Yes, and see if we can find a way bail out of the re-encoding cycles at the earliest possible point when on Windows.

We should dive into the current Encoding tests and see if they contain anything which uses "\r\n" or whether everything is "\n". If not, let's add `Test::Unit::TestCase` tests that both check for correct behavior but also make it more apparent that the current implementation needs to be optimized. This would be a good submission to ruby-core.

BTW, I did some quick benchmarking with JRuby on both Arch and Win7 and JRuby's performance for both "\r\n" and "\n" is essentially the same. I'll publish later, but what this tells me is that the JRE has more stable and consistent code paths than MRI wrt this issue.
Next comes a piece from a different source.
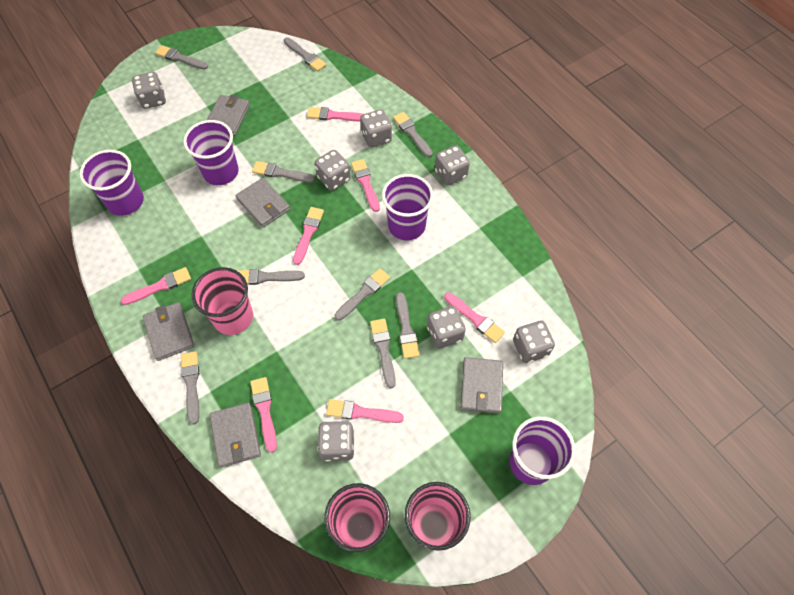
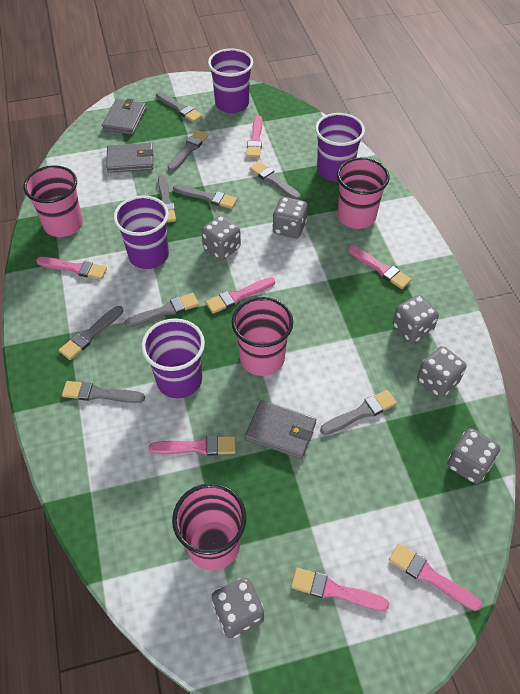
grey dice: 7 -> 6
grey wallet: 5 -> 3
pink cup: 3 -> 4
> At least, we now have something to look at.

Absolutely. Later today I'm going to upload a proof-of-concept 7z archive to our download page on GitHub.

FYI, I did a full build of Dušan's dmajkic/ruby_1_9_3 last night and successfully ran "make test && make test-all TESTS='openssl fiddle psych'" :)

Looks like we're tackling the right classes of issues (require performance, api selection, io performance) and I want to get a few more eyes testing what we've got so far. The proof-of-concept archive will be the dmajkic/ruby_1_9_3 branch + Yura's latest `require` optimization patch + a tweak to work better with pik.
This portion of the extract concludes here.